Listing 1: Finding Which Scripts are Installed

ScriptCode   script;
for (script = smRoman + 1; script <= smUninterp; script++)
   if (GetScriptManagerVariable(script, smEnabled))
            // non-Roman script present...

InitInternalScriptInfo() refers to a routine you write that will initialize your internal data structures that deal with specific script systems, such as line-breaking tables, on a script-by-script basis.

Line Breaking

Most applications don't rely entirely on the Script Manager for line breaking, hit testing, or word selection, because using those routines is thought to be too slow. It is possible to optimize your text engine so that you incorporate the correct behaviors for each script system present, while maintaining the highest possible performance. The Toolbox call for finding line breaks is StyledLineBreak(). To use it, however, you must restrict the text you pass it to lengths of less than 32K (actually, this is true of the whole Script Manager, so tough) and text widths to whole pixel values (can you say 'rounding error?'), and if you are explicitly scaling the text, it won't work at all. You must also organize the text you pass to it in terms of script runs and style runs within them. Therefore, most applications that have word-processing functionality choose to implement their own line-breaking code that is customized for their own needs. Unfortunately, many of these private implementations break when used on WorldScript systems.

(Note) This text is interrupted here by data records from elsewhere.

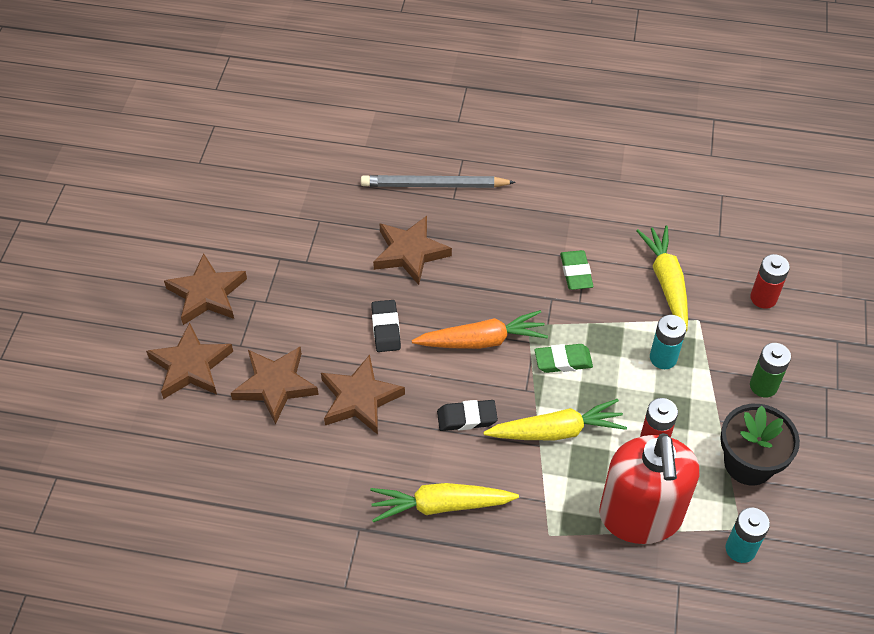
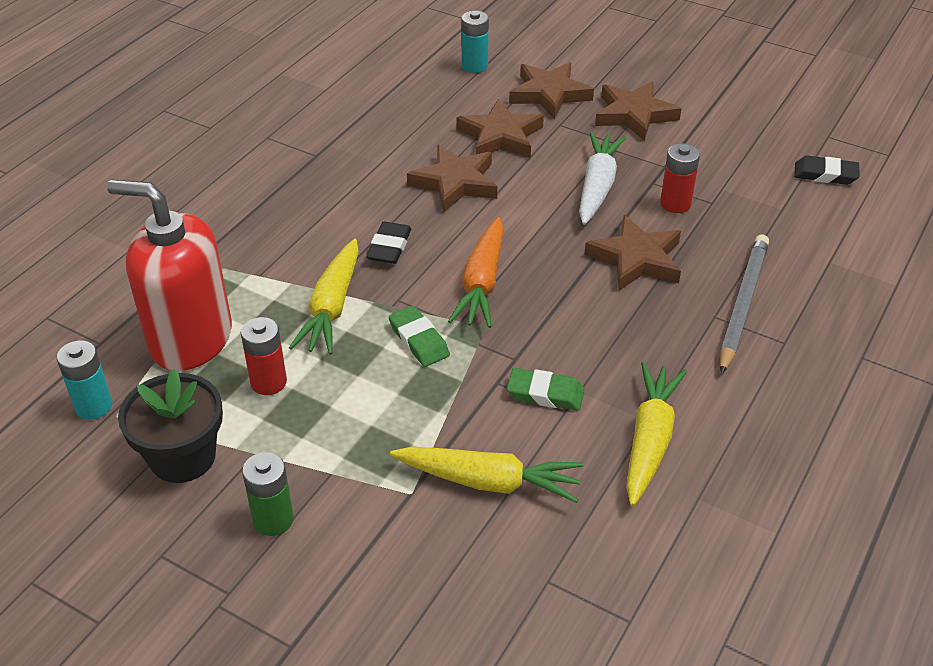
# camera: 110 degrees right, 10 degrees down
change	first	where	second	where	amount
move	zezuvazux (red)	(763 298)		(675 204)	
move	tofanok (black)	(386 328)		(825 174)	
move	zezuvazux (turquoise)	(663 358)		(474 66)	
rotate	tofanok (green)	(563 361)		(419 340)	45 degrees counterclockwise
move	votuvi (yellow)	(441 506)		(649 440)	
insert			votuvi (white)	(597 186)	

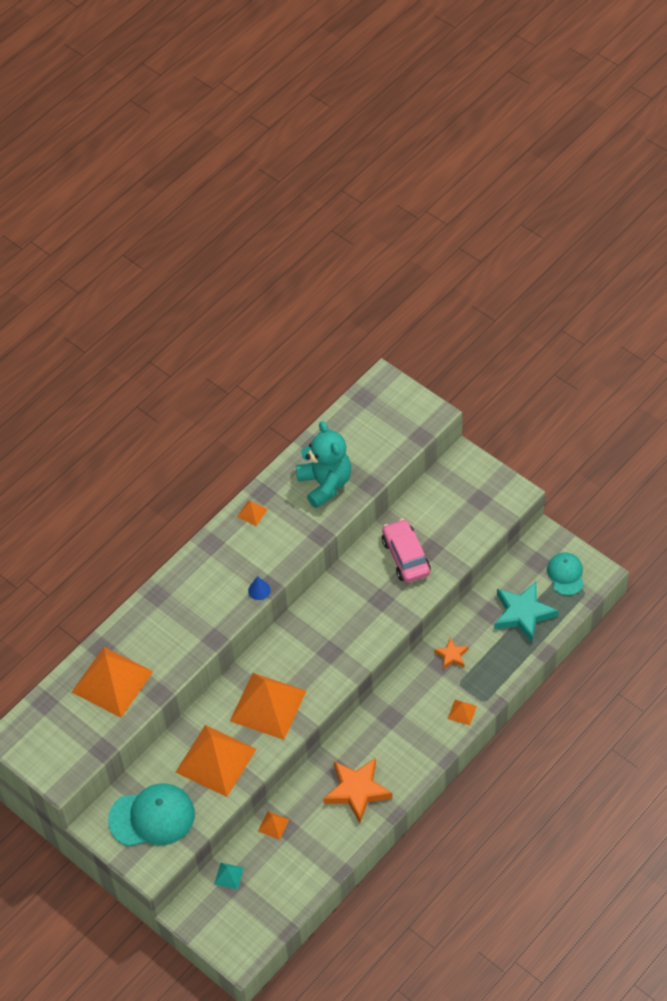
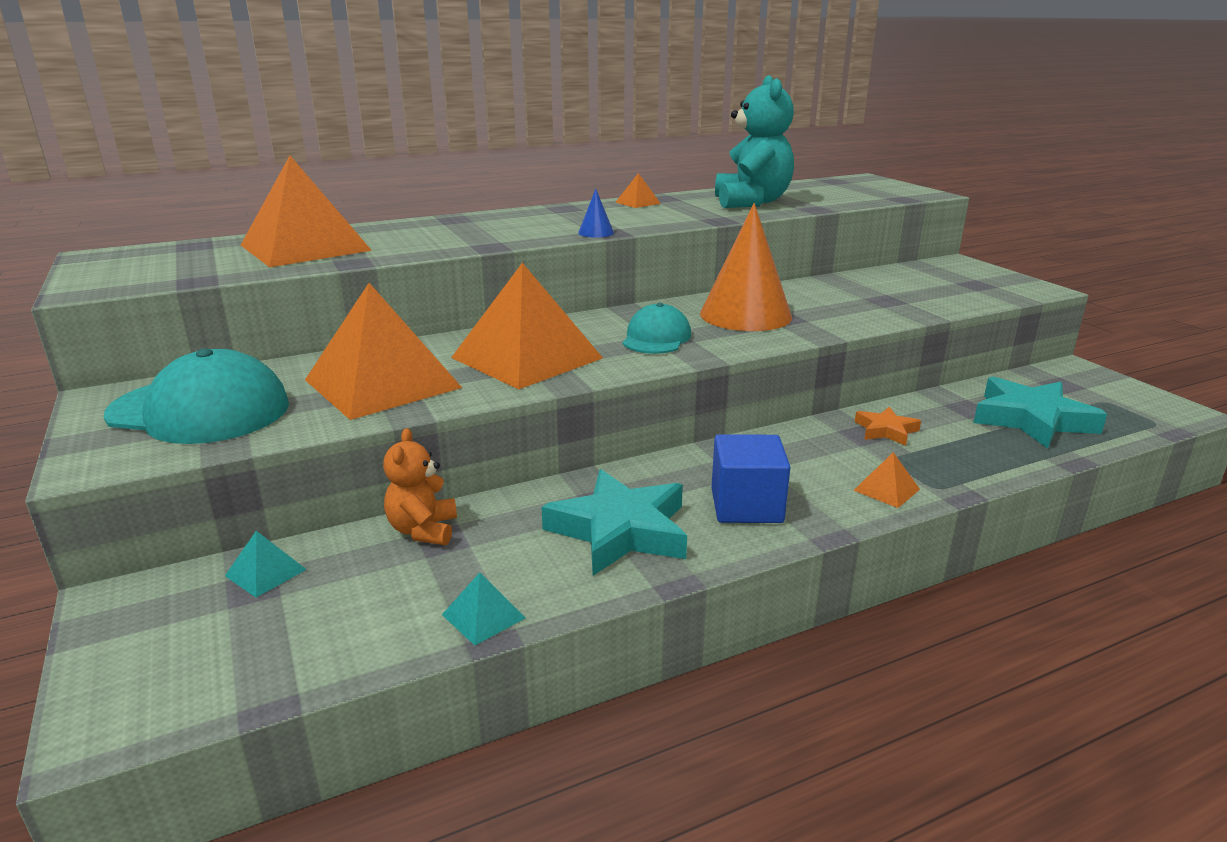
# camera: 20 degrees right, 30 degrees down
change	first	where	second	where	amount
delete	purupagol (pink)	(405 557)			
move	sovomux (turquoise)	(565 574)		(656 338)	
recolor	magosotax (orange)	(357 791)	magosotax (turquoise)	(620 530)	
replace	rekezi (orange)	(273 825)	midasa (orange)	(423 530)	
insert			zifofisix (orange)	(745 315)	
insert			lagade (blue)	(746 506)	
insert			rekezi (turquoise)	(483 616)	

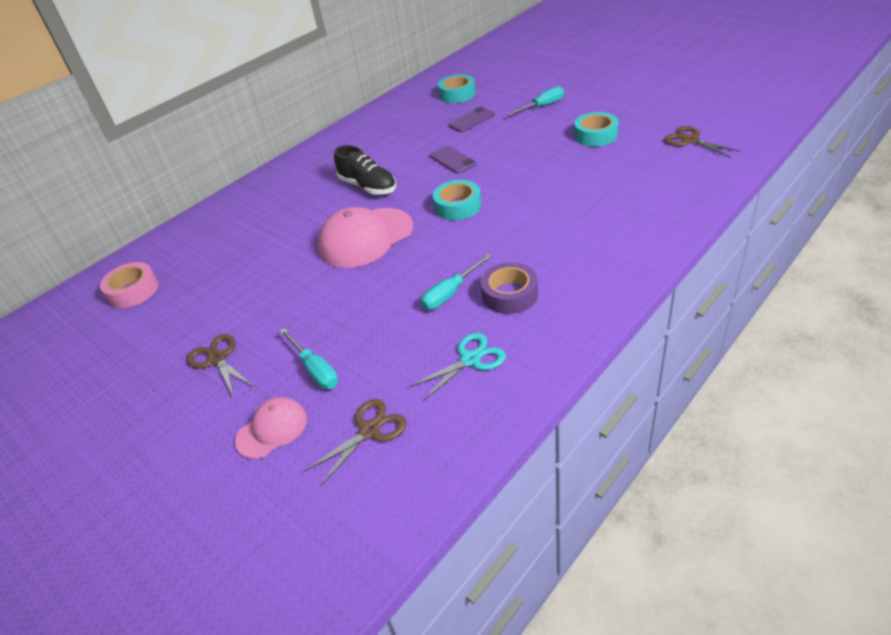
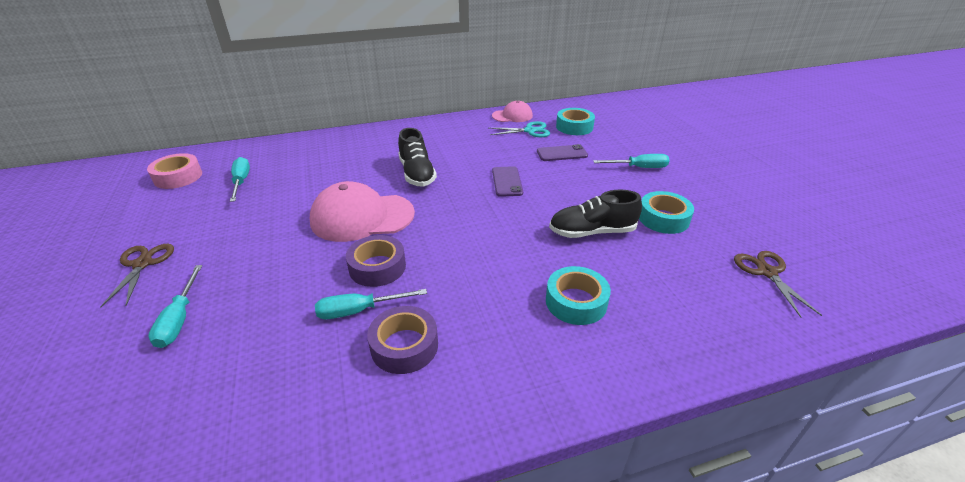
# camera: 25 degrees right, 5 degrees down
change	first	where	second	where	amount
move	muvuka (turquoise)	(458 206)		(576 302)	
move	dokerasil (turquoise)	(470 360)		(529 131)	
move	sovomux (pink)	(272 429)		(512 116)	
delete	dokerasil (brown)	(369 431)			
insert			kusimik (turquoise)	(241 181)	
insert			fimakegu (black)	(592 232)	
insert			muvuka (purple)	(377 267)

Line Breaking with Japanese Text

The simplest line-breaking algorithm for English text is to look for a space (ASCII 0x20) character in the line near the graphic break, and if there is none, to break on the byte-boundary nearest the graphic break. Japanese text is a bit more complicated. Japanese text has no spaces, so you must break at the character boundary nearest the graphic break. There is an additional wrinkle: Certain characters are not allowed to begin a line, and certain characters are not allowed to end a line. This set of line-breaking rules is referred to as Kinsoku shori. For example, you cannot begin a line with a two-byte period. You cannot end a line with a two-byte open parenthesis followed by more text on the next line. A list of kinsoku characters is available from the Japanese Standards Association in the form of a Japanese Industrial Standard (JIS) document. It is also in Ken Lunde's excellent book, Understanding Japanese Information Processing, in the section entitled "Japanese Hyphenation." While not all Japanese agree on the correct set of kinsoku characters, this set is a good default. Some applications allow the user to edit the kinsoku character set to their own liking.

Once you know that the current byte offset in your text is on or just before the graphic break, you need to see if that byte is part of a two-byte character. Then you need to see if the character is a character that can't end a line. Then you need to check the character after it to see if it is a character that can't begin a line. This can be repeated as necessary, for support of a string of kinsoku characters. For example, suppose the character on the graphic break (the break char) can end a line, but the character after it can't begin a line, causing the break char to wrap. However, the character before the break char is one that can't end a line, so you must then check the char before it, and so on, and so on, and... The example below is simplified to illustrate a particular case; actual code for an application would probably be organized differently.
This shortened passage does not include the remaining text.